Graph by Plotting Points

In the following exercises, graph by plotting points.

$y=x+2$
$y=3x−1$
$y=−x−3$
$y=2x$
$y=\frac{1}{2}x+2$

Answer

$This figure shows a straight line graphed on the x y-coordinate plane. The x and y-axes run from negative 12 to 12. The line goes through the points (negative 3, negative 1), (negative 2, 0), (negative 1, 1), (0, 2), (1, 3), (2, 4), and (3, 5).$
$This figure shows a straight line graphed on the x y-coordinate plane.
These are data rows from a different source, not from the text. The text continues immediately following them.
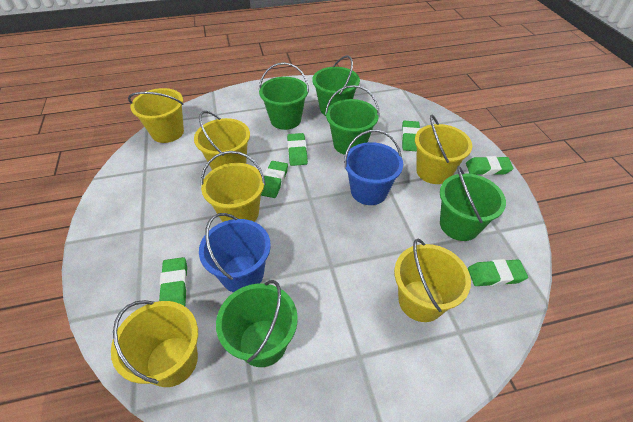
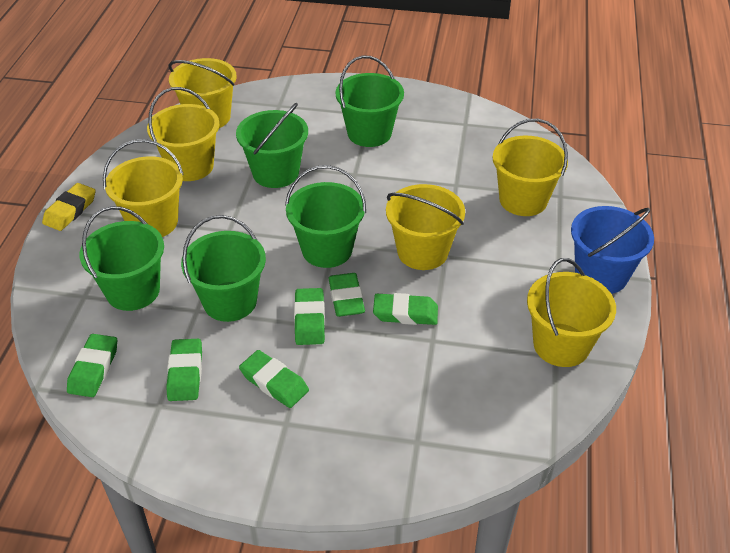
blue bucket: 2 -> 1
yellow eraser: 0 -> 1

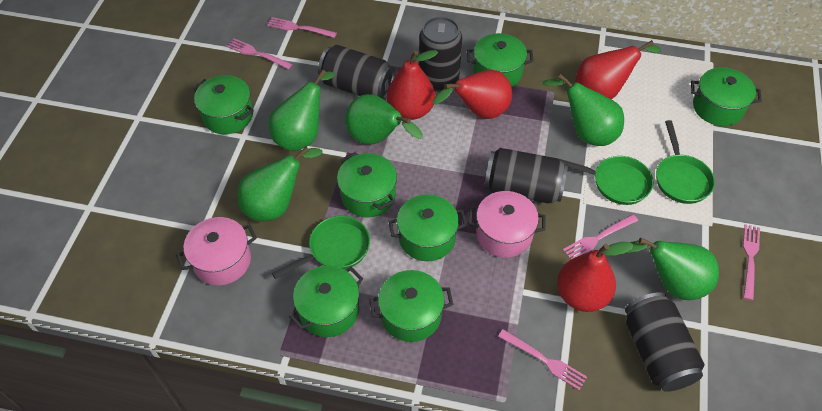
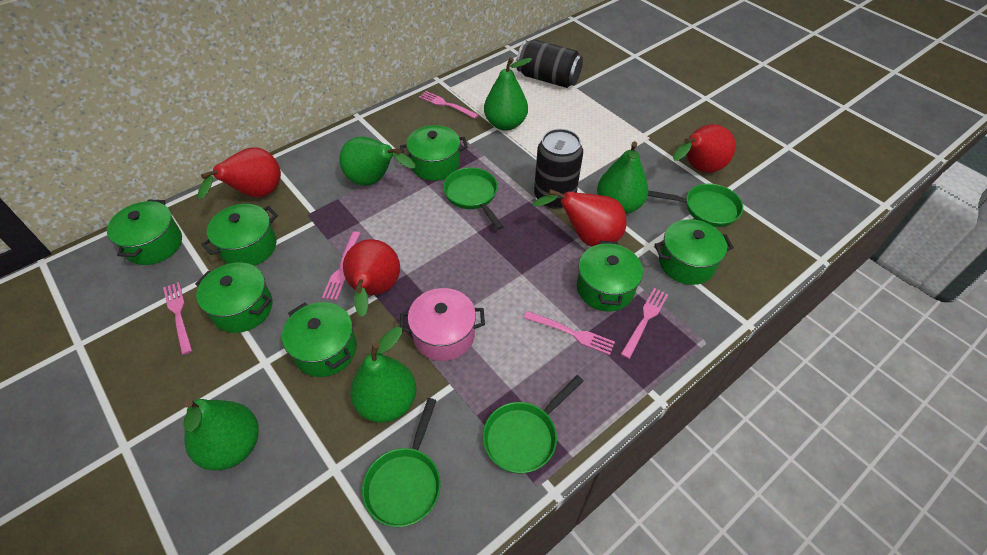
black can: 4 -> 2
green pan: 3 -> 4
pink pot: 2 -> 1

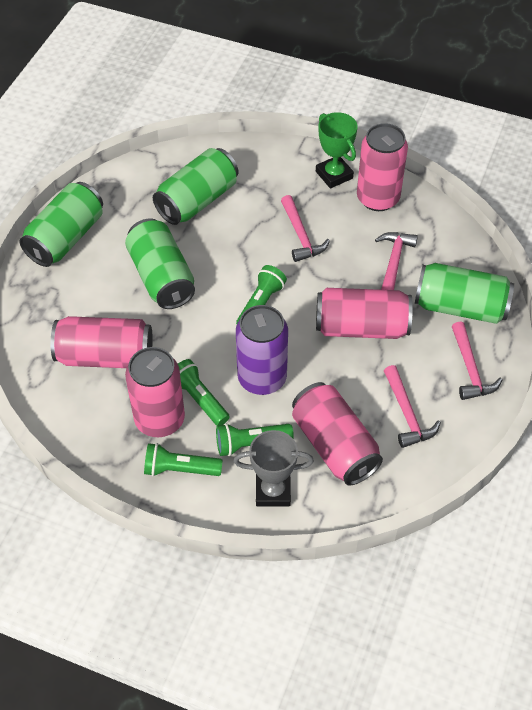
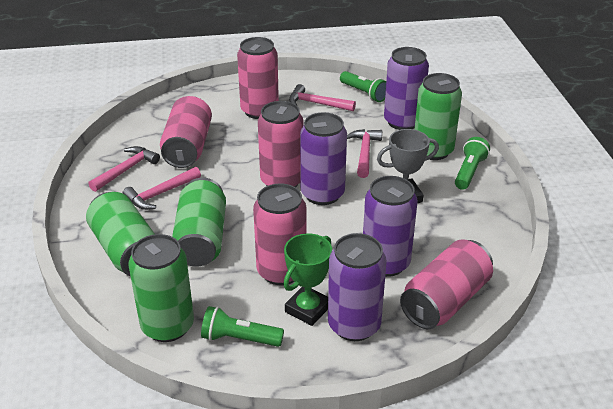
green flashlight: 4 -> 3
purple can: 1 -> 4

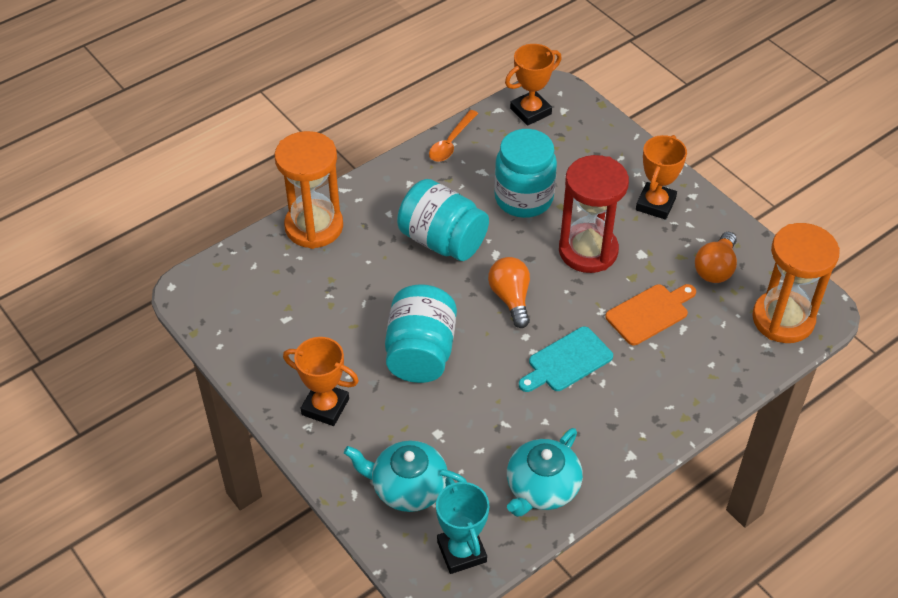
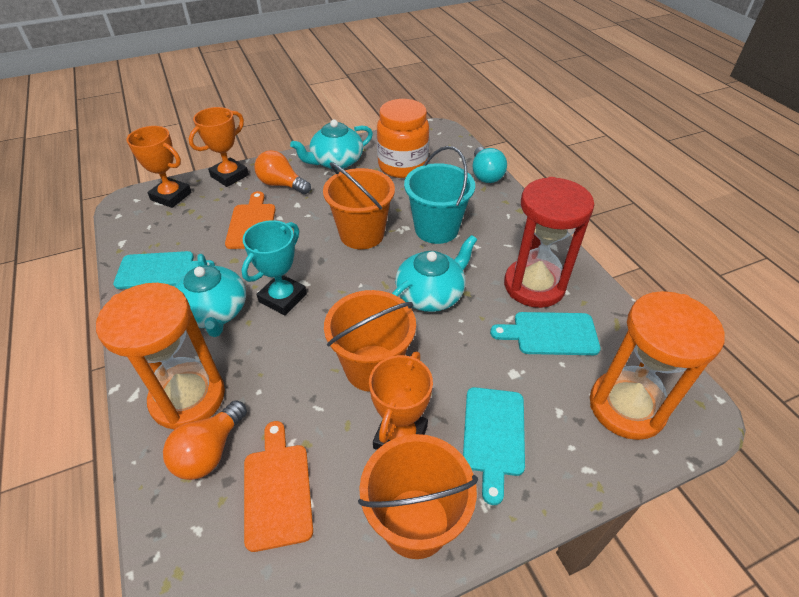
orange bucket: 0 -> 3
orange cutting board: 1 -> 2
orange jar: 0 -> 1
orange spoon: 1 -> 0
turquoise bucket: 0 -> 1
turquoise cutting board: 1 -> 3
turquoise jar: 3 -> 0
turquoise light bulb: 0 -> 1
turquoise teapot: 2 -> 3

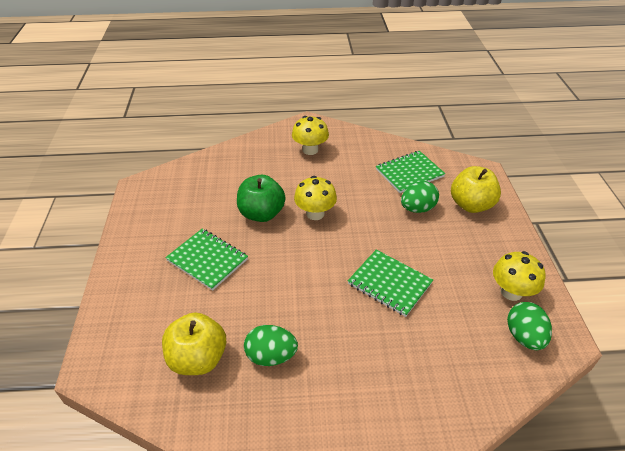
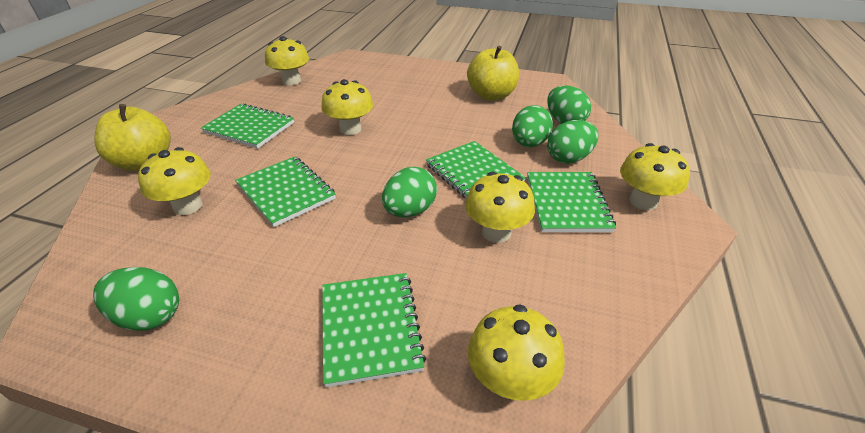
green apple: 1 -> 0
green egg: 3 -> 5
green notebook: 3 -> 5
yellow mushroom: 3 -> 6

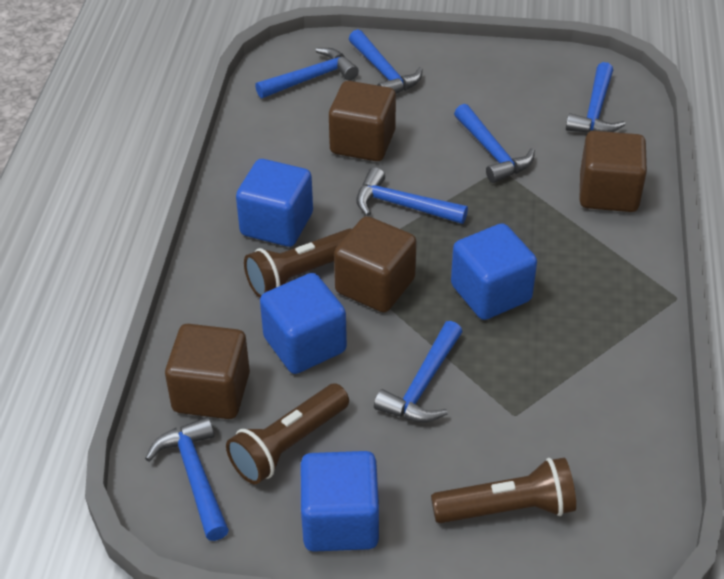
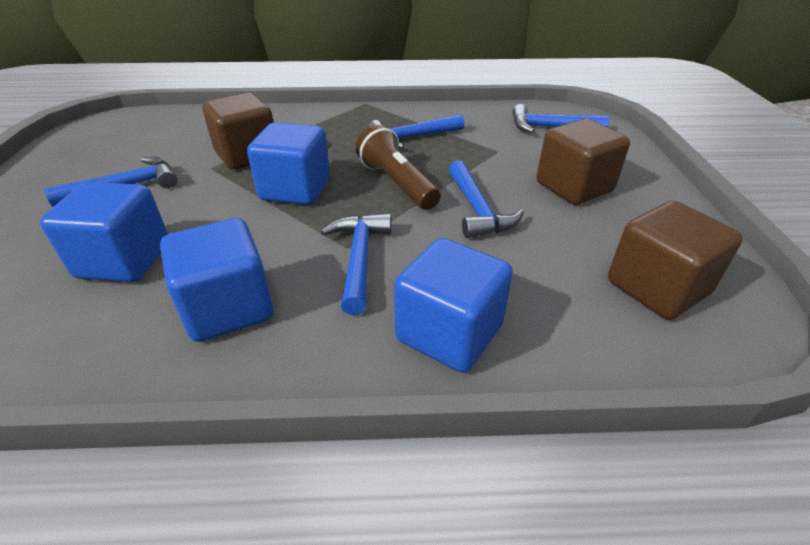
blue hammer: 7 -> 5
brown cube: 4 -> 3
brown flashlight: 3 -> 1

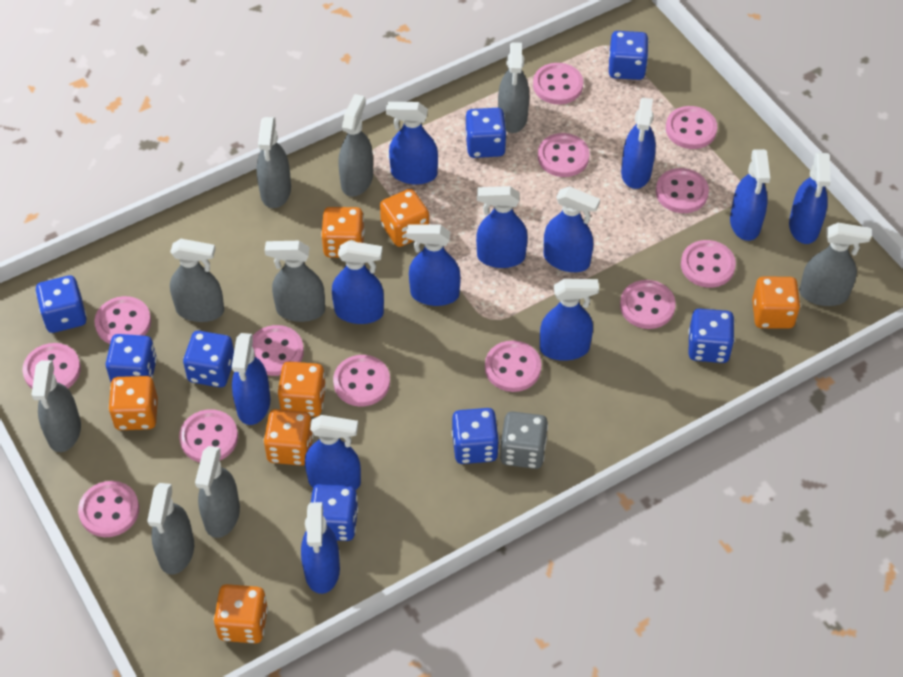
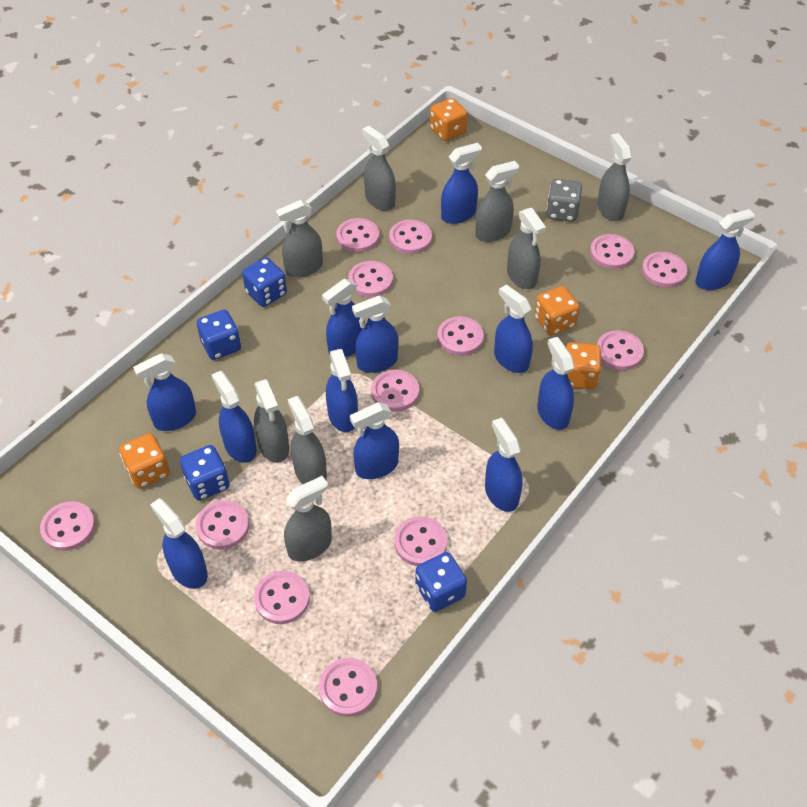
blue dice: 8 -> 4
grey spray bottle: 9 -> 8
orange dice: 7 -> 4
The x and y-axes run from negative 12 to 12. The line goes through the points (negative 3, negative 10), (negative 2, negative 7), (negative 1, negative 4), (0, negative 1), (1, 2), (2, 5), (3, 8), and (4, 11).$
$This figure shows a straight line graphed on the x y-coordinate plane. The x and y-axes run from negative 12 to 12. The line goes through the points (negative 3, 0), (negative 2, negative 1), (negative 1, negative 2), (0, negative 3), (1, negative 4), (2, negative 5), (3, negative 6), and (4, negative 7).$
$This figure shows a straight line graphed on the x y-coordinate plane. The x and y-axes run from negative 12 to 12. The line goes through the points (negative 3, negative 6), (negative 2, negative 4), (negative 1, negative 2), (0, 0), (1, 2), (2, 4), and (3, 6).$
$This figure shows a straight line graphed on the x y-coordinate plane. The x and y-axes run from negative 12 to 12. The line goes through the points (negative 6, negative 2), (negative 4, 0), (negative 2, 1), (0, 2), (2, 3), (4, 4), and (6, 5).$

Graph Vertical and Horizontal lines.

In the following exercises, graph each equation.

$x=4$
$y=3$
$x=−2$
$y=−5$

Answer

$This figure shows a vertical straight line graphed on the x y-coordinate plane. The x and y-axes run from negative 12 to 12. The line goes through the points (4, negative 1), (4, 0), and (4, 1).$
$This figure shows a horizontal straight line graphed on the x y-coordinate plane. The x and y-axes run from negative 12 to 12. The line goes through the points (negative 1, 3), (0, 3), and (1, 3).$
$This figure shows a vertical straight line graphed on the x y-coordinate plane. The x and y-axes run from negative 12 to 12. The line goes through the points (negative 2, negative 1), (negative 2, 0), and (negative 2, 1).$
$This figure shows a horizontal straight line graphed on the x y-coordinate plane. The x and y-axes run from negative 12 to 12. The line goes through the points (negative 1, negative 5), (0, negative 5), and (1, negative 5).$

Graph Each Pair of Equations

In the following exercises, graph each pair of equations in the same rectangular coordinate system.

$y=2x$ and $y=2$
$y=−\frac{1}{2}x$ and $y=−\frac{1}{2}$

Answer

$The figure shows the graphs of a straight horizontal line and a straight slanted line on the same x y-coordinate plane. The x and y axes run from negative 12 to 12. The horizontal line goes through the points (0, 2), (1, 2), and (2, 2). The slanted line goes through the points (0, 0), (1, 2), and (2, 4).$
$The figure shows the graphs of a straight horizontal line and a straight slanted line on the same x y-coordinate plane. The x and y axes run from negative 12 to 12. The horizontal line goes through the points (0, negative 1 divided 2), (1, negative 1 divided 2), and (2, negative 1 divided 2). The slanted line goes through the points (0, 0), (1, negative 1 divided 2), and (2, negative 1).$

Find x- and y-intercepts From a Graph

In the following exercises, find the x- and y-intercepts on each graph.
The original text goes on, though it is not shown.